Ninguno de estos acontecimientos es simplemente el resultado de que Irán vislumbre nuevas oportunidades en medio de la agitación y realice movimientos oportunistas e impulsivos. Son el producto de un manual de estrategia probado a lo largo del tiempo. Desde la creación de la República Islámica, los dirigentes iraníes han albergado ambiciones expansionistas. Desde 1979, el país ha considerado el caos y la volatilidad, ya sea en el interior o en el exterior, como una oportunidad para promover sus intereses e influencia. Incluso la invasión de Irán por parte de Irak en 1980 favoreció a la incipiente teocracia al conseguir apoyo interno para el nuevo orden en Teherán, lo que favoreció la oportunidad de construir una fuerte industria de defensa nacional y permitió que el régimen sobreviviera a sus primeros años.
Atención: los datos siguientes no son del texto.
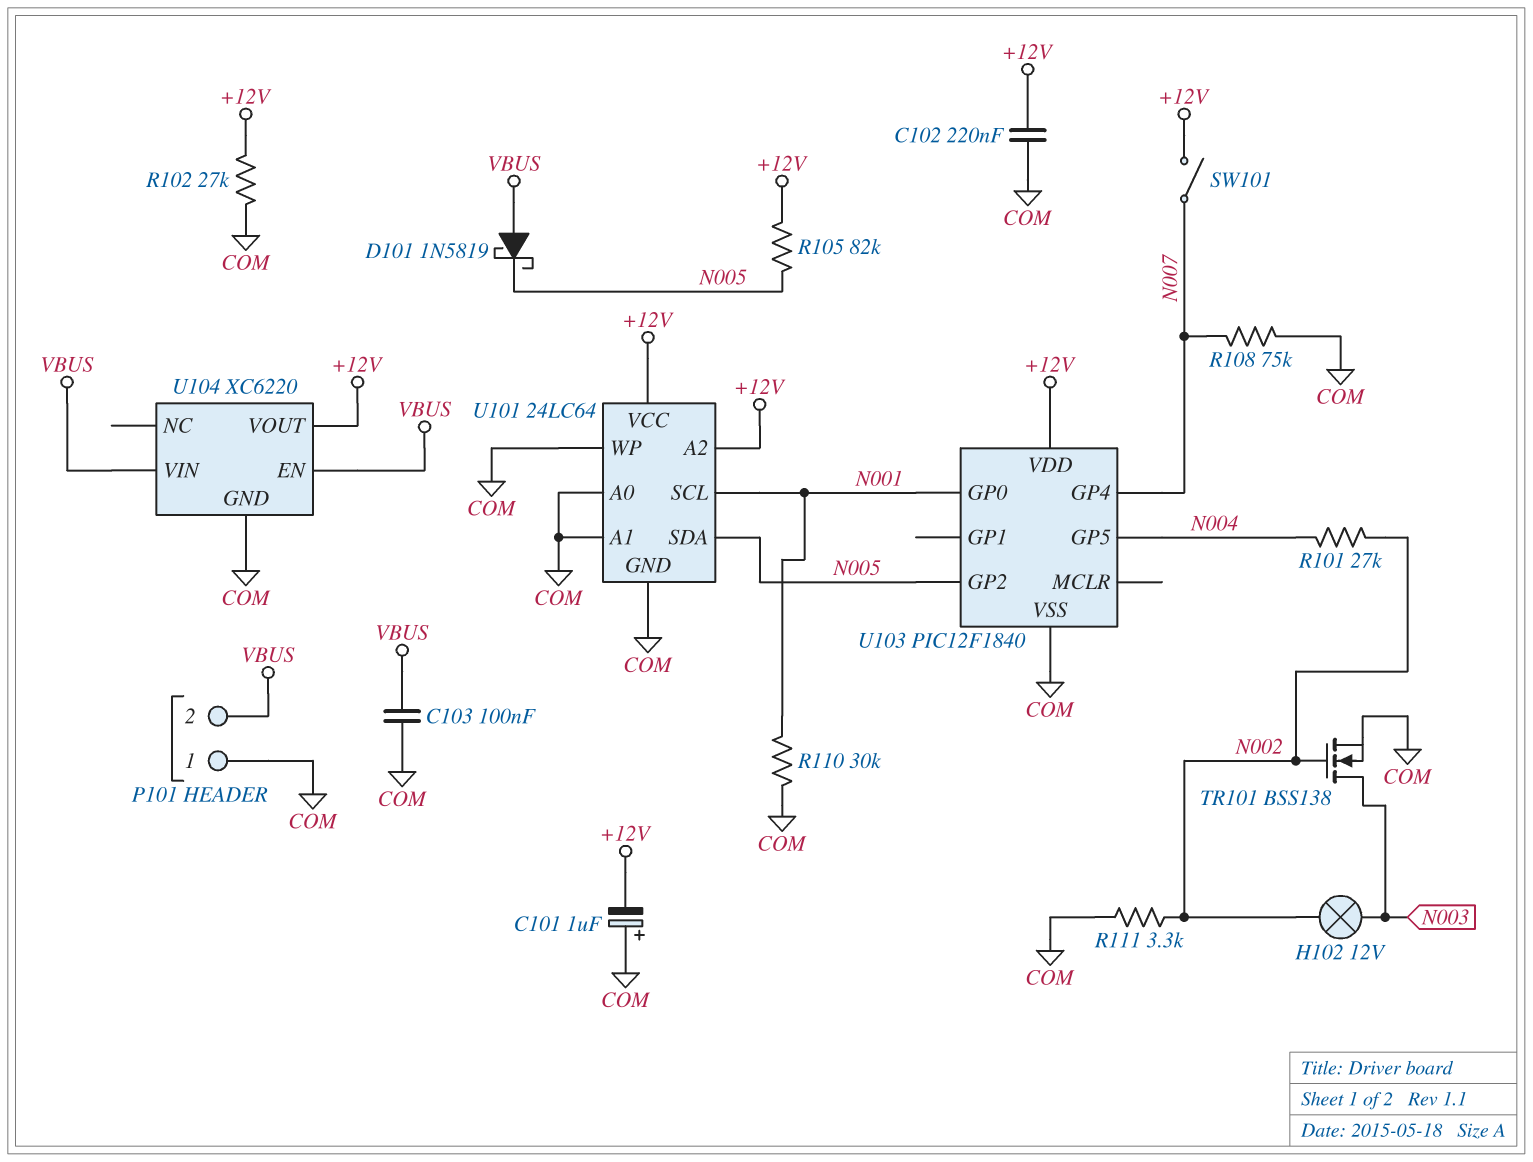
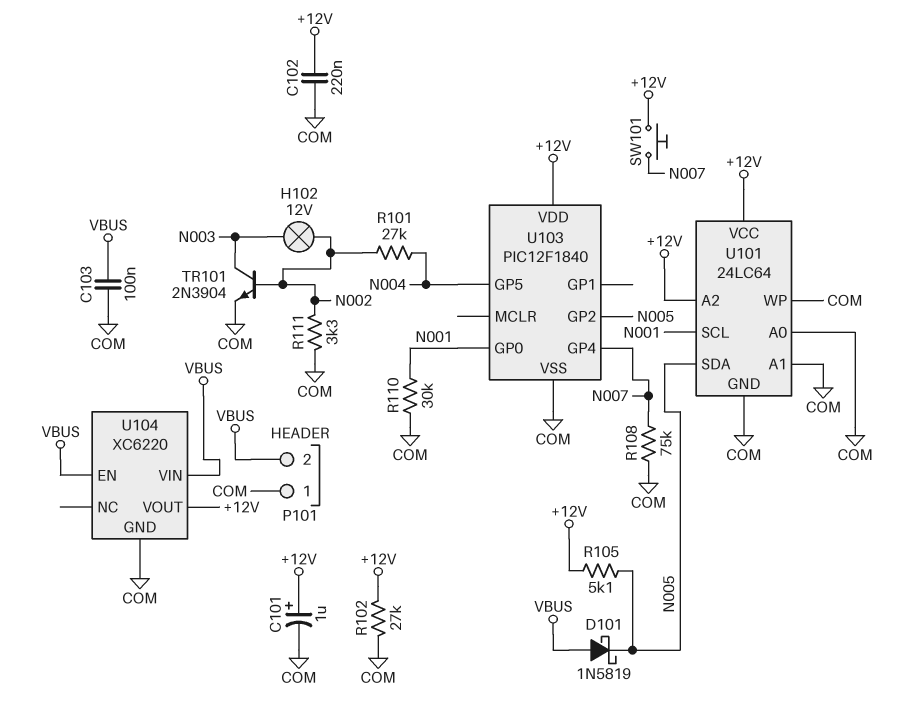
C101: 1uF (plus COM, minus +12V) -> 1uF (plus +12V, minus COM)
R105: 82k (+12V, N005) -> 5.1k (+12V, N005)
SW101: switch (+12V, N007) -> button (+12V, N007)
TR101: NMOS BSS138 (G N002, D N003, S COM) -> NPN 2N3904 (B N002, C N003, E COM)

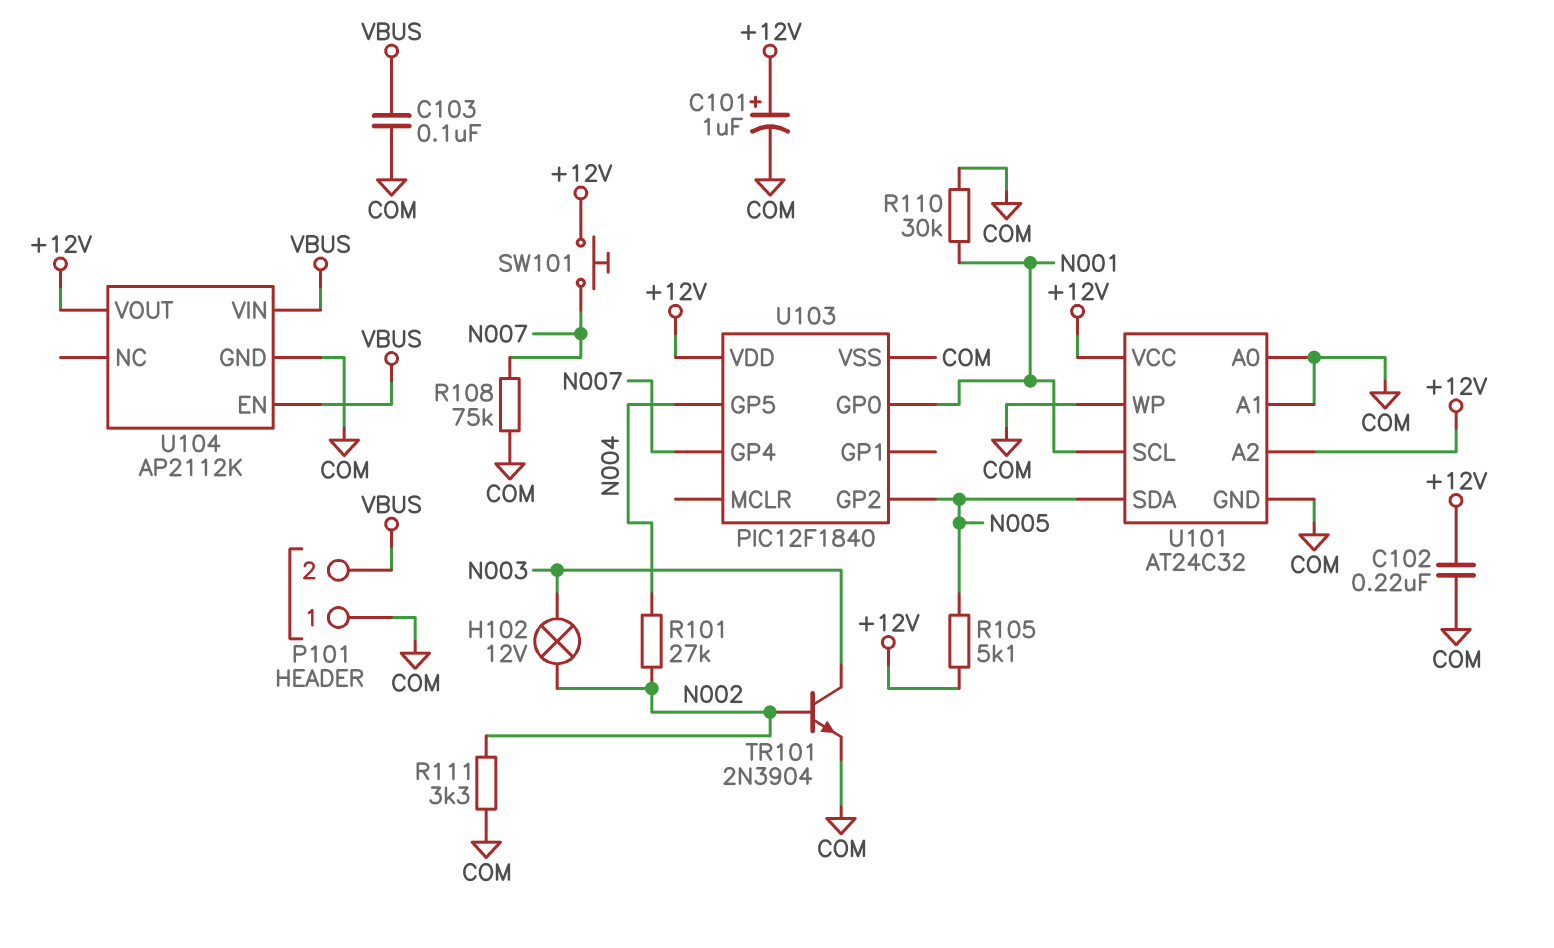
D101: schottky 1N5819 (A VBUS, K N005) -> none
R102: 27k (+12V, COM) -> none
U101: 24LC64 -> AT24C32
U104: XC6220 -> AP2112K

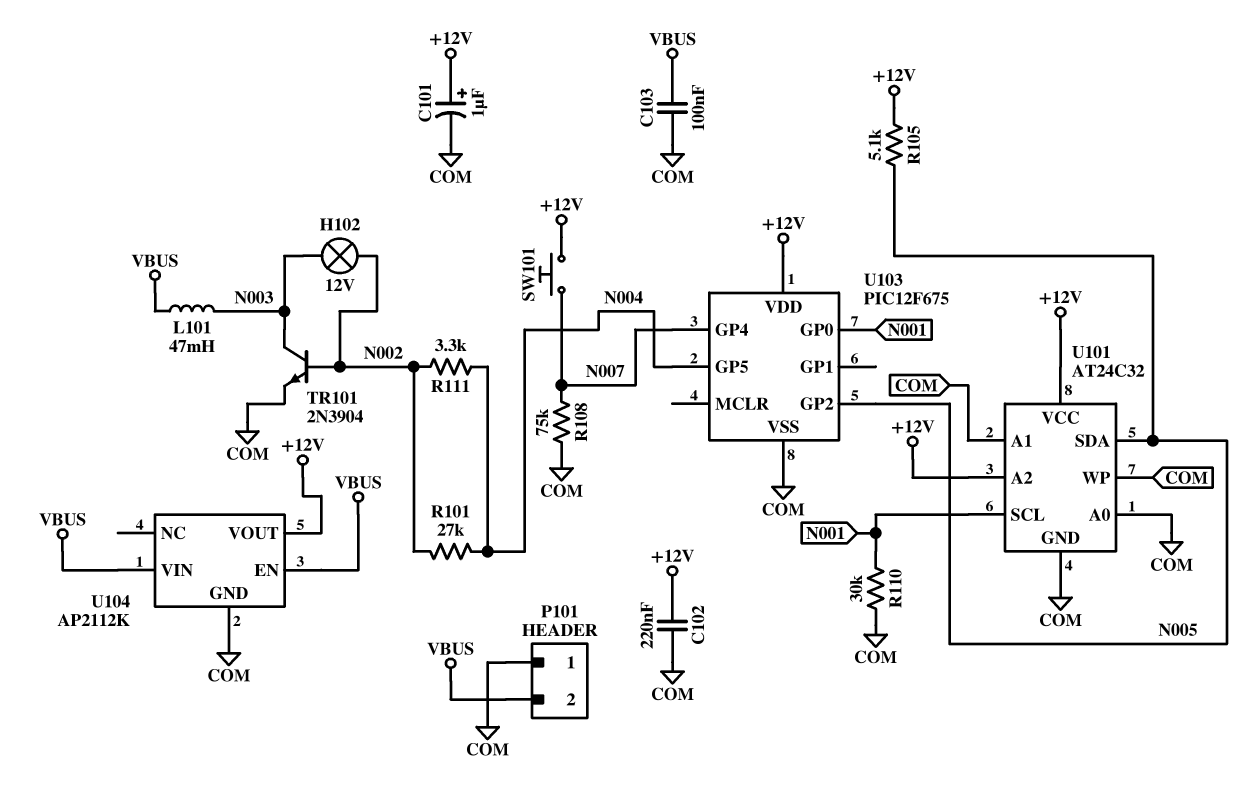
L101: none -> 47mH (N003, VBUS)
R111: 3.3k (COM, N002) -> 3.3k (N002, N004)
U103: PIC12F1840 -> PIC12F675

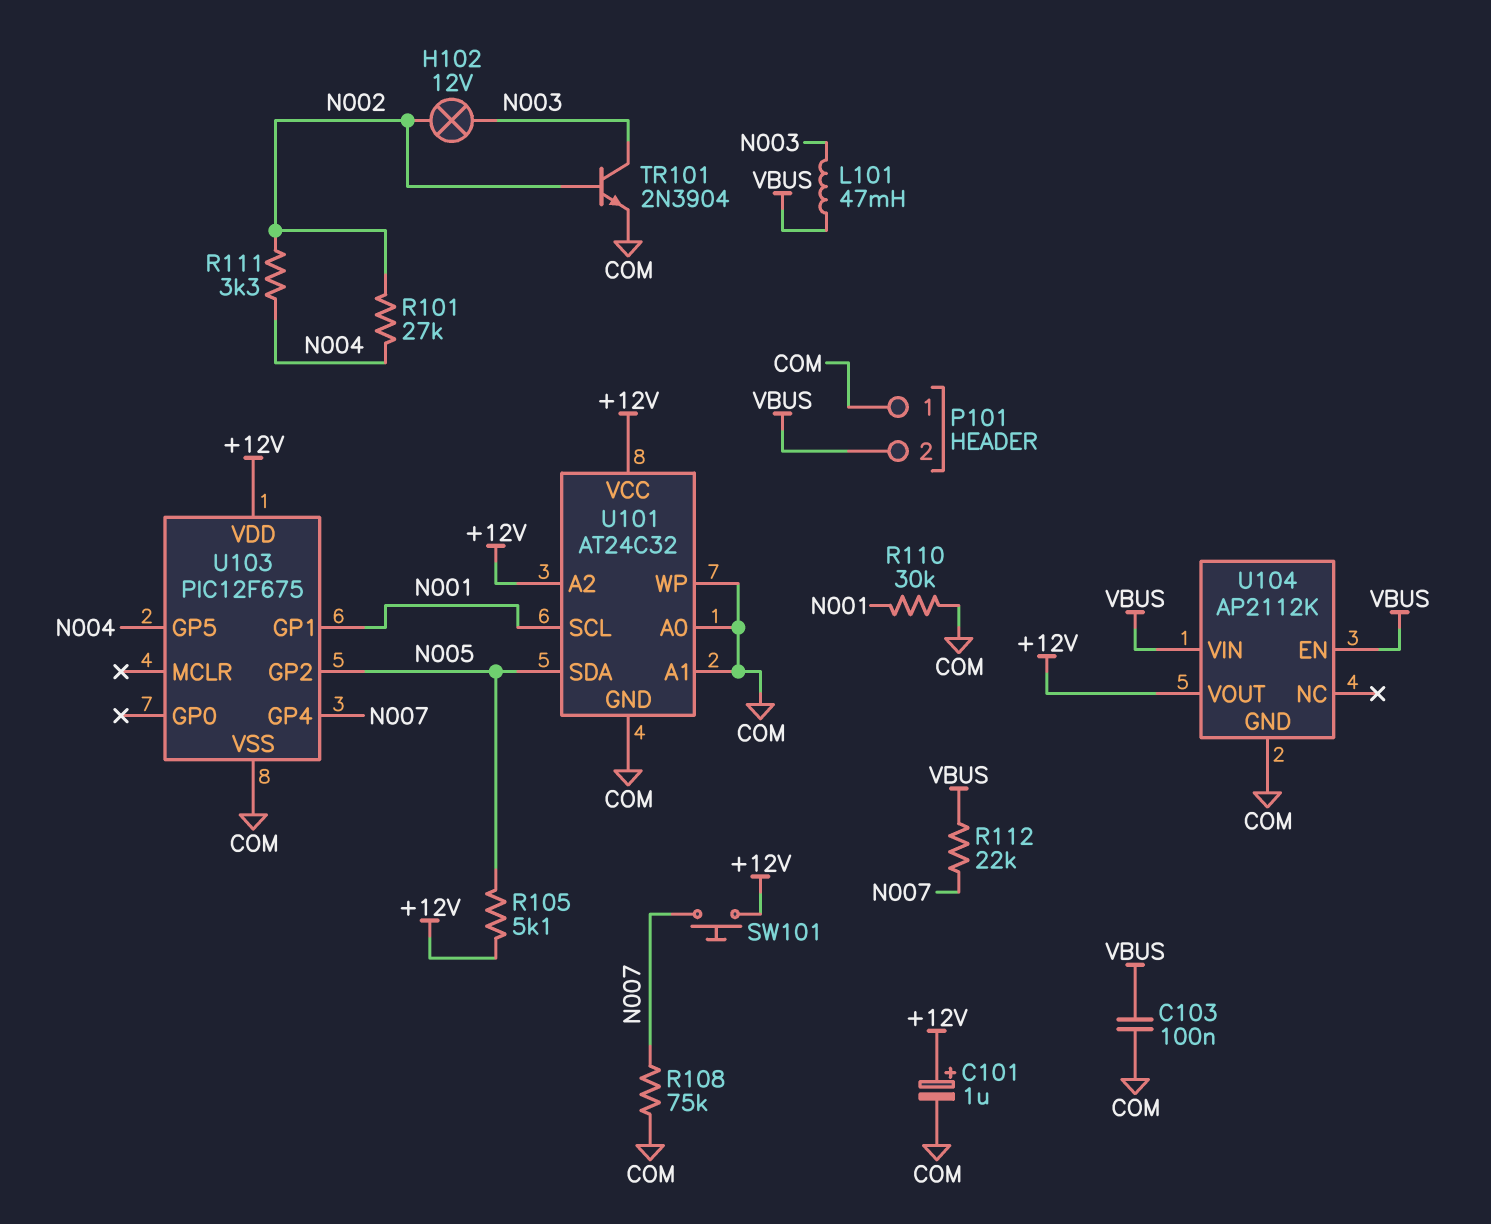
C102: 220nF (+12V, COM) -> none
R112: none -> 22k (N007, VBUS)
U103 pin GP0: N001 -> none
U103 pin GP1: none -> N001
Teherán ha aprovechado los sucesivos enfrentamientos en su zona para reforzar su posición. Históricamente, algunas de las oportunidades más valiosas han sido el resultado de errores de Washington y sus socios en la región, como la invasión estadounidense de Irak en 2003. Aquel conflicto, que llevó 150.000 soldados estadounidenses a las puertas de Irán, favoreció rápidamente a Teherán. El presidente iraquí Sadam Husein, la amenaza más existencial para los dirigentes iraníes, fue depuesto, y su régimen sustituido por un Estado débil dirigido por chiíes descontentos con los vínculos con Teherán. Irán aprovechó al máximo otros momentos de caos regional en los años siguientes. A partir de 2013, el Cuerpo de la Guardia Revolucionaria Islámica (IRGC) del país trabajó con su principal aliado, Hezbolá, para movilizar brigadas de chiíes afganos y pakistaníes en una milicia chií transnacional más amplia para defender al régimen asediado de Bashar al-Asad en Siria. Con el tiempo, Teherán estableció una alianza eficaz con Rusia durante la guerra civil siria, que se amplió a una cooperación estratégica más amplia después de que el presidente ruso, Vladímir Putin, invadiera Ucrania.

Eje de proxies

Un componente clave de la estrategia iraní en su zona ha sido el cultivo de un “eje de resistencia”, una red difusa de milicias regionales con estructuras organizativas discretas, intereses coincidentes y vínculos con la dirigencia religiosa y de seguridad de Irán. El fundador de la República Islámica, el ayatolá Ruhollah Jomeini, sostenía que la exportación de la revolución era necesaria para su supervivencia, al argumentar que si la teocracia permanecía “en un entorno cerrado” se enfrentaría “definitivamente a la derrota”. Decididos a desencadenar una oleada más amplia de levantamientos islamistas contra las monarquías y repúblicas laicas de Oriente Próximo, Jomeini y sus acólitos desarrollaron una infraestructura dedicada a derrocar el statu quo en todo el mundo musulmán. Durante las dos primeras décadas de la República Islámica en el poder, sus líderes colaboraron con grupos proxy en el golfo Pérsico y otros lugares para instigar un intento de golpe de Estado en 1981 en Baréin, los atentados de 1983 contra la embajada de Estados Unidos y otros intereses estadounidenses en Kuwait, un intento de asesinato del emir de Kuwait en 1985, incendiarias concentraciones antisaudíes y antiestadounidenses durante la peregrinación musulmana anual a La Meca, el bombardeo de un cuartel militar estadounidense en Arabia Saudí en 1996 y otras acciones subversivas contra sus vecinos.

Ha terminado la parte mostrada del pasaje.